Crumb is certainly a band that cherishes sprawling out in low-pressure atmospheres, mentioning details like “the plants and cool lighting” at a recent New York show as a highlight of the tour. But when it came time to record the band’s second EP, “Locket,” the band couldn’t avoid a few challenges that come with their long-distance collaboration.

“Jesse and I were in New York and we’d come [to Somerville] for these long weekends and spend 72 hours in the studio,” Ramani recalls.

“I feel pretty nomadic this year,” Aronow adds. “We really haven’t ever been together since this whole thing started [in 2015], so to actually be in the same place, write, and hang out... I think we’d all really like to feel settled and grounded in one place musically and personally.”

“Plants,” the first single off of “Locket,” which comes out on Friday, June 23, masterfully hides any notion of rootlessness.

Opening with Ramani’s warbling guitar and lounging vocals, the song spools out collegiate lust and longing with a coolness absent from most undergrads fumbling with romance (“Bake me up a treat and I can't stay away/ I don't have class, got a lot of time on my hands to sit wait around for a sign.”)

Ramani says "Locket," which she wrote soon after the band's self-titled EP, benefited from the foursome's close collaboration.

“For the first EP, I feel like I was sort of toying with the songs for a really long time, brought it to the guys, and we sort of shaped it into more of a real project,” Ramani says. “With this next EP, every song was a different writing process.
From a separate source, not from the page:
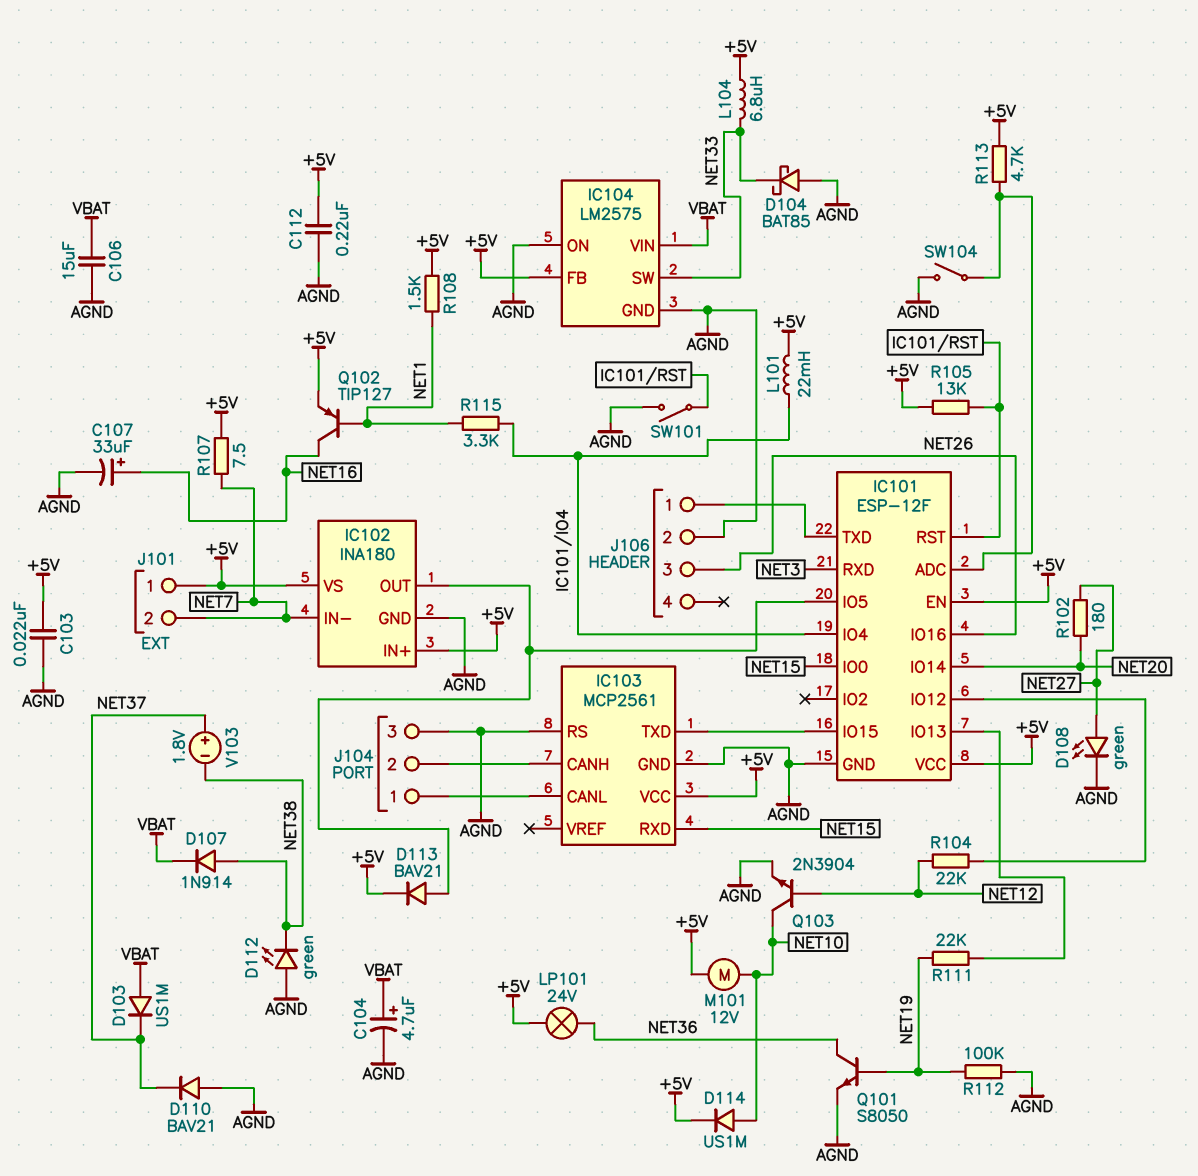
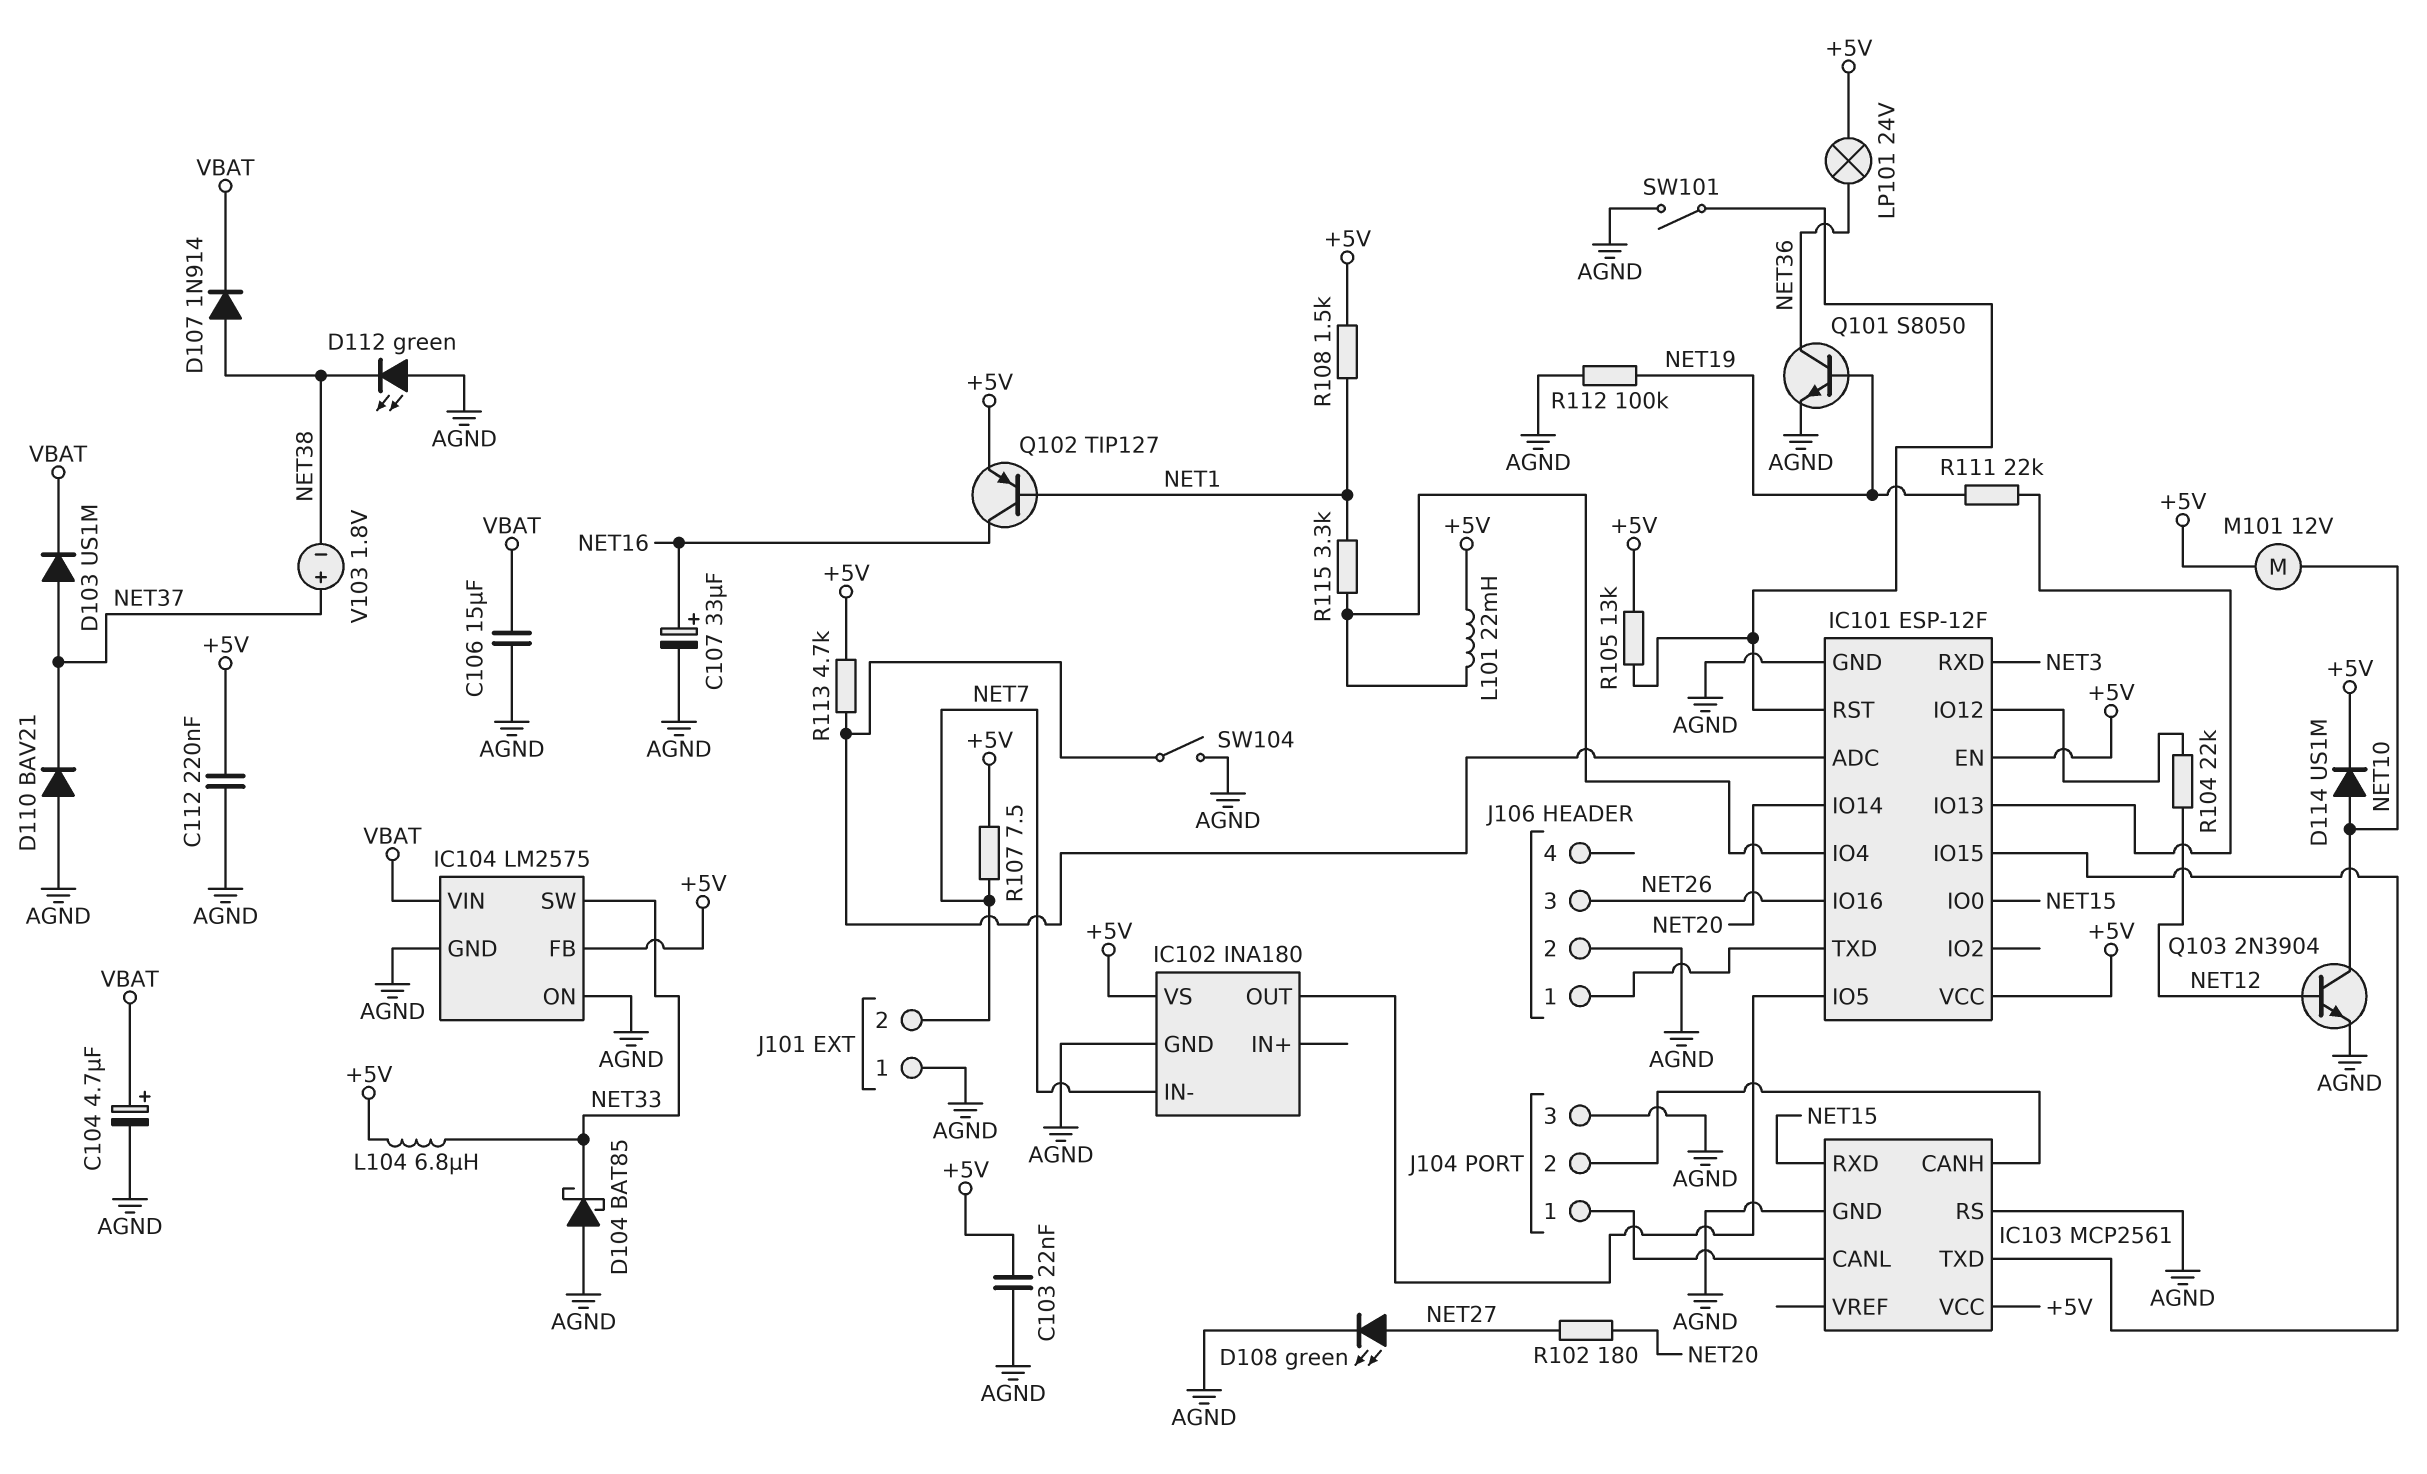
D103: diode US1M (A VBAT, K NET37) -> diode US1M (A NET37, K VBAT)
D113: diode BAV21 (A IC101/IO5, K +5V) -> none
IC102 pin IN+: +5V -> none
J101 pin 1: +5V -> AGND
I think everyone brings something to the table; it really depends on the song.”

With music blogs like Stereogum and Pitchfork now throwing seals of approval behind the group, Aronow and Gilad are moving to New York with the intention of making Crumb a full-time effort.

In the meantime, playing well-lit shows and tripping up listeners who aren’t sure whether to call them jazz or psych rock is rewarding enough.

“I think our favorite description thus far that someone either wrote or said was 'intimate, soulful and psychedelic,' ” Ramani says.

“It’s kind of just other people putting their words on it,” Aronow adds with a laugh. “We don’t really have an answer for it.”

“We get weird,” Ramani says, “but that’s definitely our favorite.”